92                  The Court has arrived at such finding despite the fact that the parties have agreed that Mr Lee had not, prior to the accident on 11 February 2009, read or been provided with the Vehicle Policy in its own terms. This finding also removes the necessity for the Court to make any ruling regarding the alleged meeting of Mr Ticehurst and Mr Lee on 12 February 2009 in which Mr Lee, according to Mr Ticehurst, signed a copy of the Vehicle Policy. The existence of such meeting was disputed by Mr Lee and was not referred to in Mr Ticehurst’s affidavit. The fact that it occurred after the accident of 11 February 2009 renders it otiose in any event given that such signature could not retrospectively bind Mr Lee in respect of damage for which K&S seek to hold him liable.

93                  The Vehicle Policy sets out matters under headings including ‘General Behaviour’; ‘Licensed Drivers’; ‘Legal Obligations – Road Laws’; ‘Fit to Drive’; ‘Passengers’; ‘Log Book Recording’ and ‘Fuel Cards’.

94                  Under a section entitled ‘General Care and Responsibility’ the following appears:

General Care and Responsibility

It is the responsibility of all drivers of Company vehicles to return them in the same condition as they were prior to driving them, subject to fair wear and tear, otherwise they may be liable for any costs associated with restoring them to such condition. The vehicle should be kept in a neat and tidy condition and notify the maintenance department or the dealership service department of any mechanical requirements.

95                  A further section entitled ‘Accidents/Incidents’ immediately follows and provides:

Accidents/Incidents

All accidents or damage observed to the vehicle must be reported immediately to their manager and the Insurance Department within 24 hours of the accident on the Accident Report Form. An employee may be required to meet part or all of the cost of repairing any damage caused to a Company vehicle, where the employee or a driver authorised by the employee was negligent.

96                  As a result of the findings above such sections are to be given contractual force.

Status of the Queensland Agreement

97                  The precise status of the Queensland Agreement as an overarching instrument to govern the contractual relationship between the parties was not clearly defined by the parties at the hearing. It was however agreed by the parties that the Queensland Agreement did not constitute part of the employment contract of Mr Lee.

98                  In Byrne v Australian Airlines (1995) 185 CLR 410 their Honours Brennan CJ, Dawson and Toohey JJ observed at 420 that:

A right to the payment of award rates is imported by statute into the employment relationship which is contractual in origin and express promise apart, it is only in that sense that it can be said that award rates are imported into the contract of employment.
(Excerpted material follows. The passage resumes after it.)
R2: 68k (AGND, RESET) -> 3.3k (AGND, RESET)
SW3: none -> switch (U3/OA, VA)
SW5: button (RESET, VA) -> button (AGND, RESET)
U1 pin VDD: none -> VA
The award regulates what would otherwise be governed by the contract, but award rates are imported as a statutory right imposing a statutory obligation to pay them. The importation of the statutory right into the employment relationship does not change the character of the right.As Latham CJ points out in his judgment in Amalgamated Collieries of WA Ltd v True, the legal relations between the parties are in that situation determined in part by the contract and in part by the award. And as the judgment of the Privy Council in that case suggests, a provision in an award may also be made a term of the contract by agreement between the parties, but that is only to emphasise the distinction between an obligation imported by statute and one arising by agreement. [Footnotes omitted]
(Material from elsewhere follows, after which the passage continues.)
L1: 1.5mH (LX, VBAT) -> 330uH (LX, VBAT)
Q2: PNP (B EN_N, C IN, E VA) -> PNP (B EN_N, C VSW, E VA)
99                  Their Honours concluded at 421:

In a system of industrial regulation where some, but not all, of the incidents of an employment relationship are determined by award, it is plainly unnecessary that the contract of employment should provide for those matters already covered by the award. The contract may provide additional benefits, but cannot derogate from the terms and conditions imposed by the award and, as we have said, the award operates with statutory force to secure those terms and conditions. Neither from the point of view of the employer nor the employee is there any need to convert those statutory rights and obligations to contractual rights and obligations. [Footnotes omitted]

100               As the above authority suggests, entitlements under the terms of a certified agreement can be enforced as rights without such terms necessarily being imported into the employment contract itself. In this case, Mr Lee possessed a right to the award rate as stated in the Queensland Agreement without the entitlement to that rate necessarily becoming a term of his contract.

101               This is not however to say that the terms of a certified agreement cannot be incorporated expressly into the contract of employment. Their Honours McHugh and Gummow JJ in Byrne said at 443-444:

There is no reason why an employee might not be engaged upon terms and conditions including some or all of the terms of an award under the legislation. True v Amalgamated Collieries of WA Ltd was such a case. The worker sued for wages to which he was entitled in the same amount both under the State award and under the express terms of his contract. There was no issue as to whether the terms of the award had become an implied term of the contract. [Footnotes omitted]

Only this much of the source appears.